I mean, I don’t believe my resume should be required to backup my point, but I literally maintained AC units and refueled diesel generators in datacenter as a kid. Obviously there’s more to it than A/C: and yes Equinix does a lot, but it’s the same trade off: slightly more complex software to eliminate non-company-specific specialities. Yes it’s worth it, my evidence is that infrastructure engineers I’ve met aren’t stupid.


I don't understand what in your mind makes overpriced cloud good while non-overpriced cloud (or "hosting" as we used to call it) bad?

Both manage air conditioning, power, fire suppression, etc and ultimately live and die by their uptime, so they have an incentive to do it right.


That wasn't the comparison. It was cloud or no cloud. Running your own hosting infrastructure from the ground up is a considerable complexity. AWS is not valuable because people are too stupid or lazy to run their own systems.


There's a lot of nuance in cloud or no cloud. You jumped right to AC and diesel.

You can have a pretty sizable server capability on modern hardware before you need to touch that.

I can serve what... 1M users? perhaps 10M users? before my server equipment needs it's own AC unit. Depending on the system needs, architecture, complexity, and perhaps language. I can get 100Mb-1Gb of egress bandwidth pretty easily at most residences, let alone business locations.

I can buy battery backup capacity for cheaper than ever, can probably skip the generator. If you go multi region maybe even skip the deep backup power, for just enough to get clean shutdown, and just fall back early.

It's never been easier to do hosting than it is now. If you get your head out of the clouds anyway.


All of this. None of the physical or network stuff requires aws. Not even close.


Still, if your software is data-center scale, it's better to build your own data center and hire the needed expertise. You have more control of what happens there (desired and undesired), and it's probably going to be cheaper, because you still need most of that expertise to herd your numerous cloud instances.


Even Cloudflare isn't building their own datacenters


The problem isnt over-engineering, it’s not engineering at all.

How many teams design for scale and then forget the number? The assumption that the entire system needs to scale to the population of the planet in 2050 workloads? Most developers wont even napkin math 3pp API calls. Theres no upper and lower bounds on things. Theres few constraints other than “use AWS”. Its the engineering equivalent of saying “use mcmaster-carr” then shrugging and walking off.


FCGI and Go connected to Postgres/MySQL can handle quite a bit of load in a very simple environment. You can run those on shared hosting very cheaply. Do you really need more?

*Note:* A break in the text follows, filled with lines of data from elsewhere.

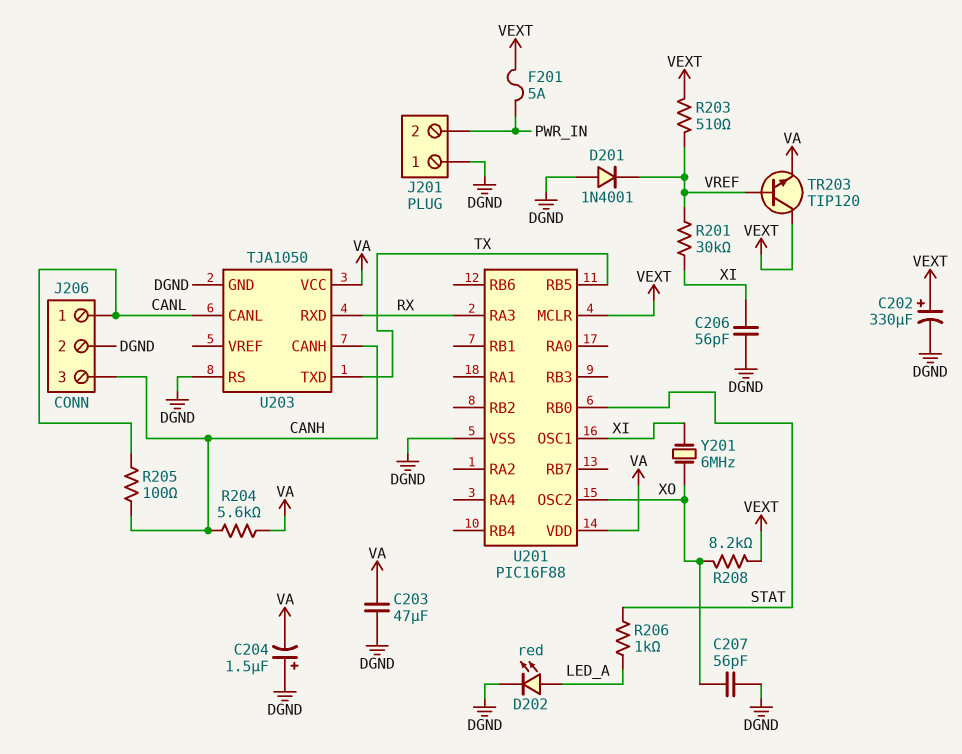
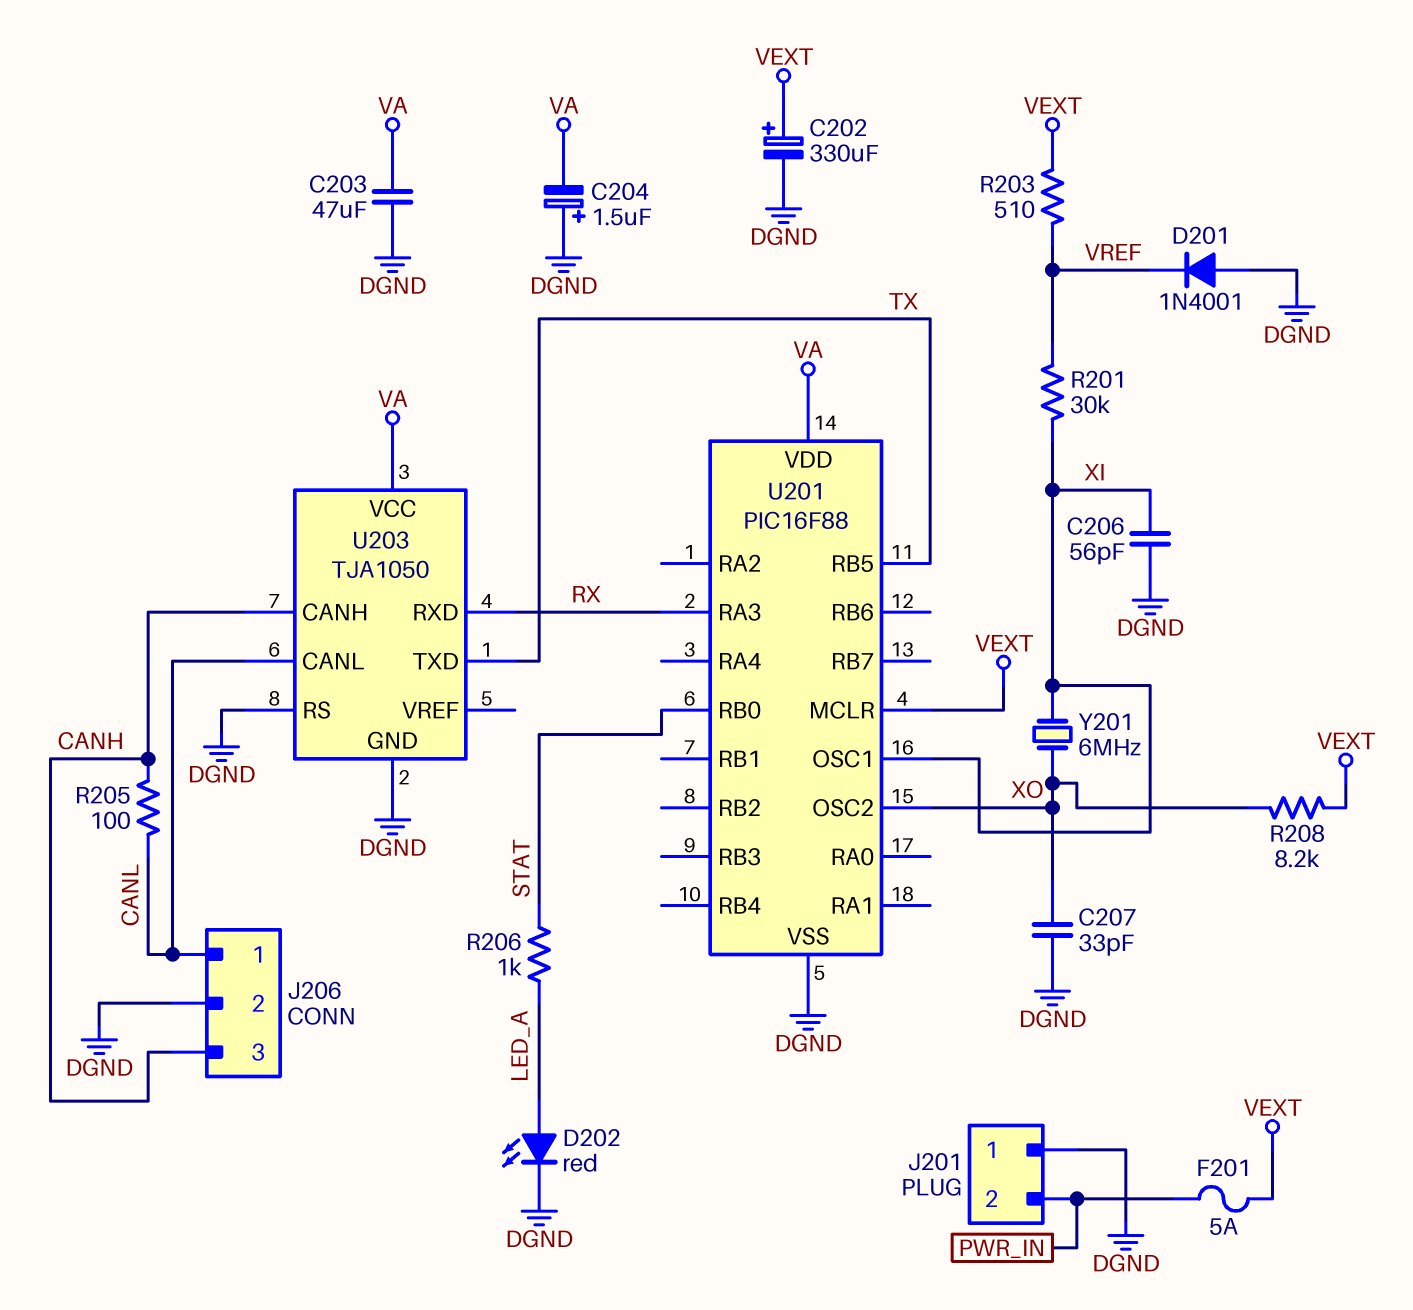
C207: 56pF (DGND, XO) -> 33pF (DGND, XO)
R204: 5.6k (CANH, VA) -> none
TR203: NPN TIP120 (B VREF, C VEXT, E VA) -> none

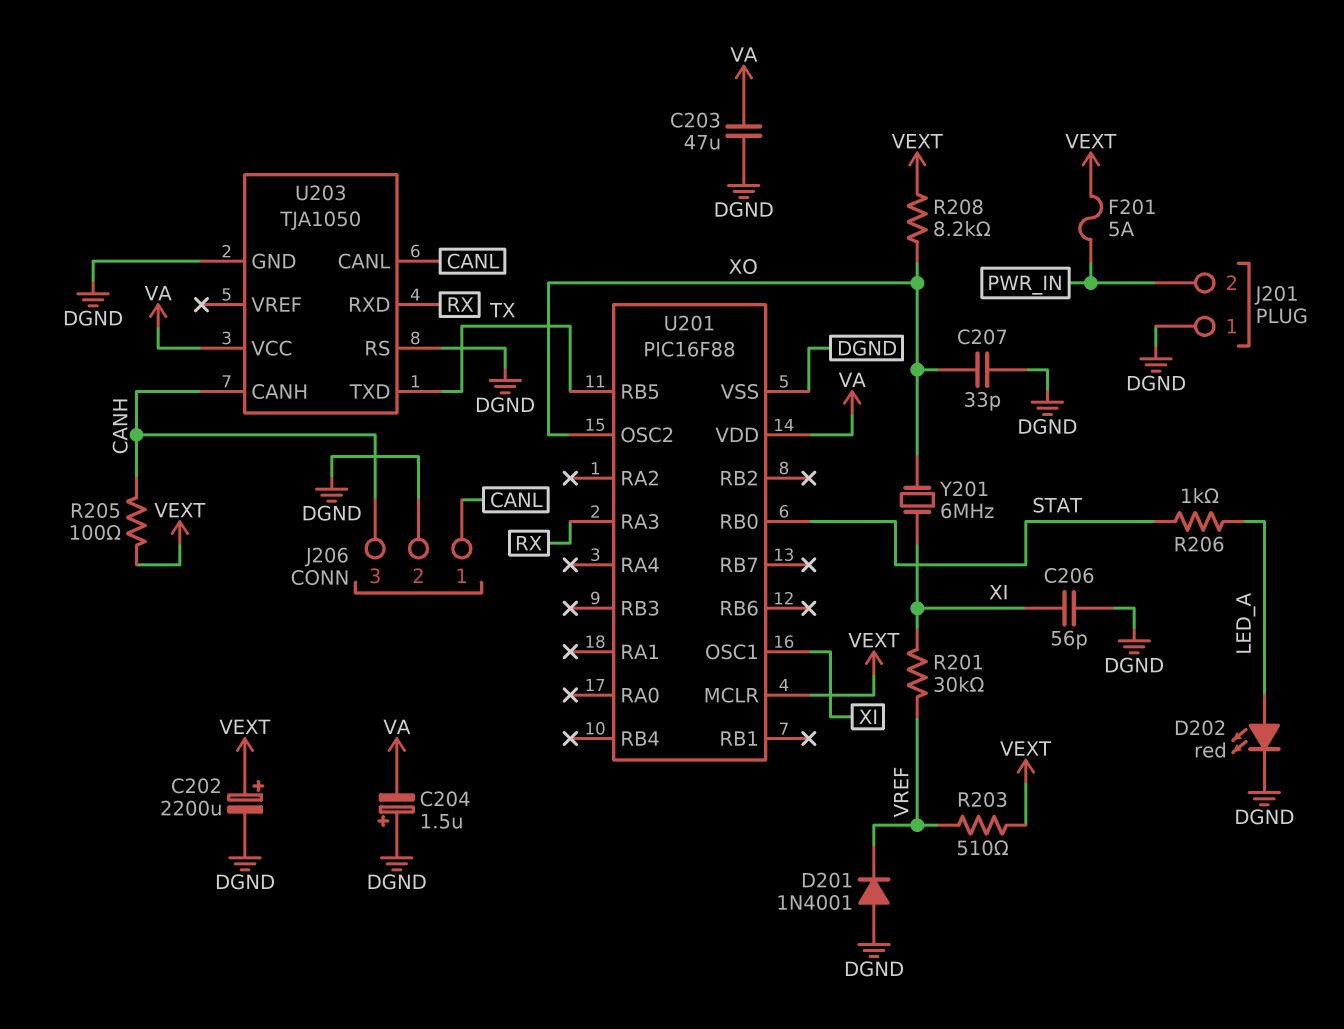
C202: 330uF (plus VEXT, minus DGND) -> 2200uF (plus VEXT, minus DGND)
R205: 100 (CANH, CANL) -> 100 (CANH, VEXT)

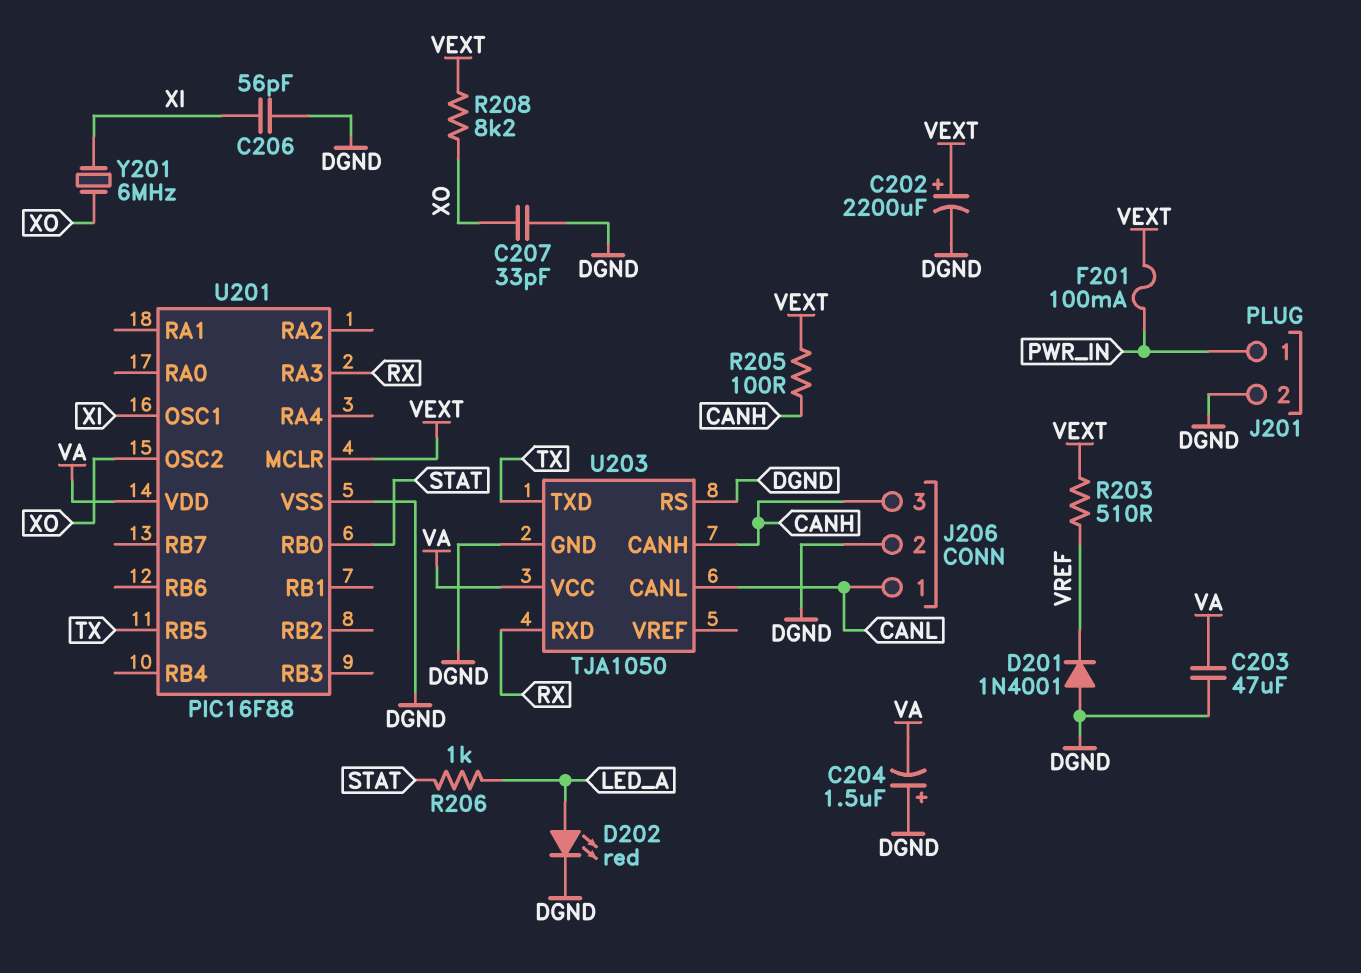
F201: 5A (PWR_IN, VEXT) -> 100mA (PWR_IN, VEXT)
J201 pin 1: DGND -> PWR_IN
J201 pin 2: PWR_IN -> DGND
R201: 30k (VREF, XI) -> none

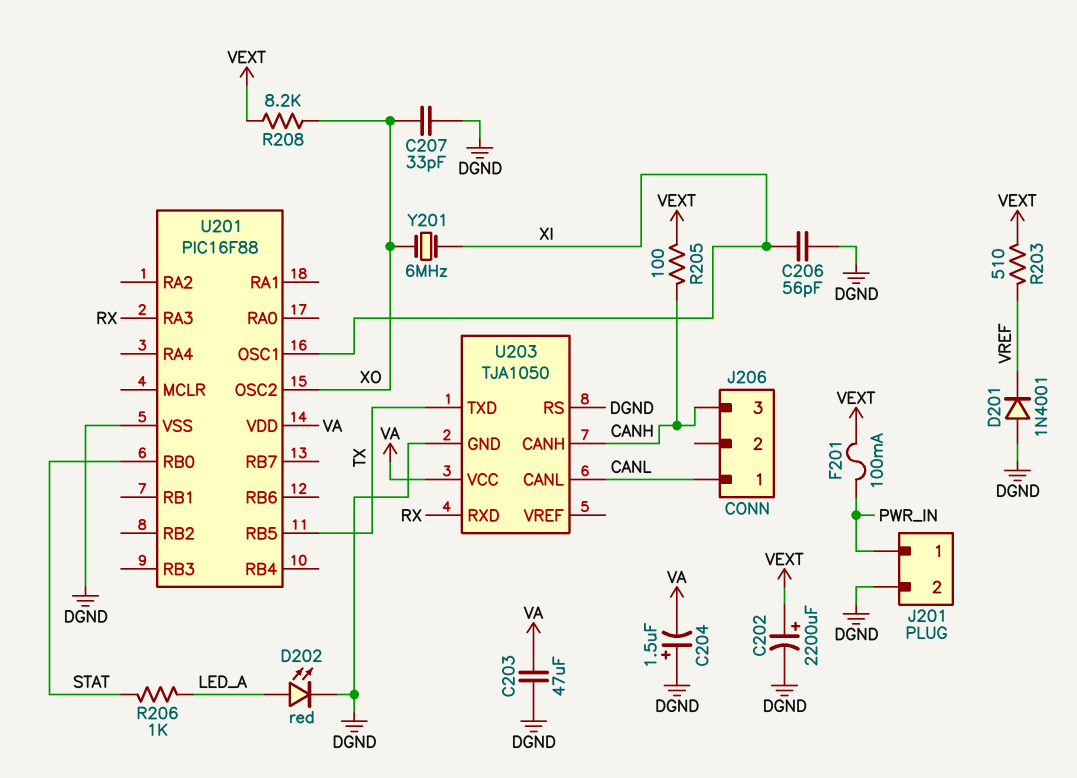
J206 pin 2: DGND -> none
U201 pin MCLR: VEXT -> none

Remember Soylent boasting about their "tech stack"? It was just a shopping cart for something that sold a few items per minute. They could have run that thing on a starter account on Dreamhost or HostGator.


Yup. That’s the cloud working as intended: every slightly different functional component split into its own AWS (or whatever) service, with its own IAM roles and billable usage.

Then we decided it wasn’t enough and we wanted kubernetes in our cloud architecture too.


There are plenty of AWS services that have nearly totally abstracted away complexity and work mostly out of the box for simple use cases.


Wierd that this is flagged.

I was called in to fix an ETL job that took over 24 hours using all the cloud services. Wrote a go program that did it in less that 15m.


Unjustified flagging in my opinion. It would be nice if flagging required to select which guideline is being broken, so others can see the weighted reasons for flagging.

More anecdata: we have cloud backups that take hours, while on-premises backups of the same VM take minutes. The quirks of cloud have added complexity to our housekeeping.


My theory is that the HN audience is filled with:

A) People working at cloud providers who have a financial incentive to demerit any anti-cloud sentiment

B) People who do not know what life was like before cloud and think it means that developers will have to go and build datacenters

C) People who don't really care about the cost because it's their employer that foots the bill, they just know that working in cloud pays more so they want the gravy train of inscrutable services and will ride the sunk cost fallacy.

D) People who genuinely don't understand how servers work and it scares them that someone might have different technical knowledge than them in the company... and they might be able to say no to them.

I could be wrong, but if any of the above is true then it explains why people keep bringing out the same tired arguments that show no weight (more staff/build datacenters from atoms of sand) and articles like this get flagged immediately.

---

of course it could also be that the discussion becomes a tired circlejerk and lacks any intellectual curiosity, however I don't believe that.


Keep in mind that the number of devs that are inexperienced is very high. Growth in the industry has been explosive. So there is a large population of devs that just don't understand how one might reasonably live, and even prosper, on the literal server in the basement or closet. Doing so sounds scary and arcane. They have never experienced the old memes of tripping on server power cables and backhoes accidentally digging through your network line being among the more dangerous events in life.

Among the older devs, a sizable amount of them worked in large companies with ineffectual IT departments where the cloud also meant scrapping the red tape in favor of shadow-IT and actually being able to get stuff done. They, largely, think the cloud is the greatest because it materially improved their lives in poorly run organizations. So it simply must be grand.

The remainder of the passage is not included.